The species was originally identified and named in 1927 as Harengula tawilis by Albert William Herre, the Chief of the Fisheries Division of the Bureau of Science in Manila.
[2] S. tawilis is a small fish reaching up to 15 cm and weighing less than 30 g. Like other members of their family, they have laterally compressed bodies with bellies covered in tough, scale-like scutes.
[8] Before recent history, the lake was but an extension of the entirely marine Balayan Bay, connected by a channel that narrowed through time and transpired as a river.
[2] S. tawilis, like members of its family, is an epipelagic filter feeder, using its gill rakers to strain plankton from the water while it swims with its mouth open.
The freshwater sardinella prefers to ingest larger prey, such as adult copepods, supplemented with rotifers and water fleas.

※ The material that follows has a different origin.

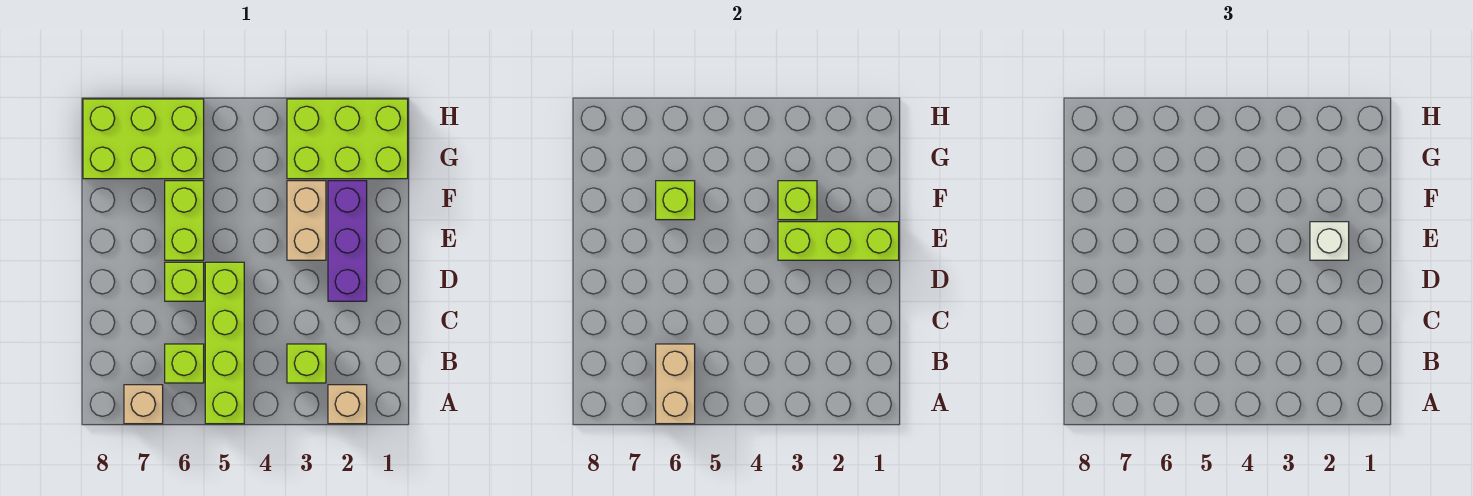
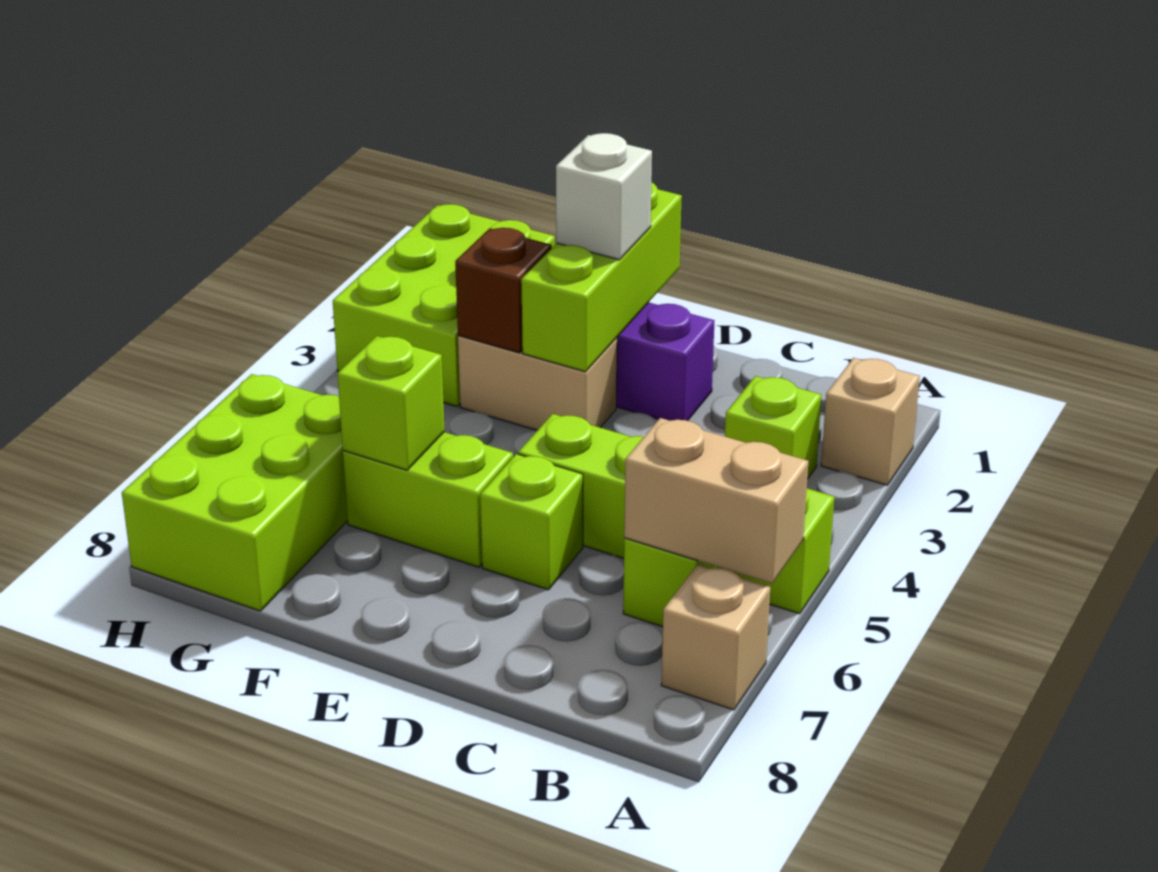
lime brick F3 level 2 -> brown brick F3 level 2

This suggests some partial control over prey selection exhibited by the fish, as opposed to simple filter-feeding.
On the island of Cebu, one of the many places where tawilis is shipped, the native Cebuano name for the fish is tunsoy.
According to the IUCN Red List report which conducted last 28 February 2017 and published in 2018, the catch of the tawilis started to decline since 1998 due to overfishing, illegal use of active fishing gears, increasing use of fish cages, and the deterioration of the water quality in Taal Lake.
The conservation project led and funded by the Department of Science and Technology's Council for Agriculture, Aquatic, and Natural Resources Research and Development resettled the tawilis at University of the Philippines Los Baños's Limnological Station.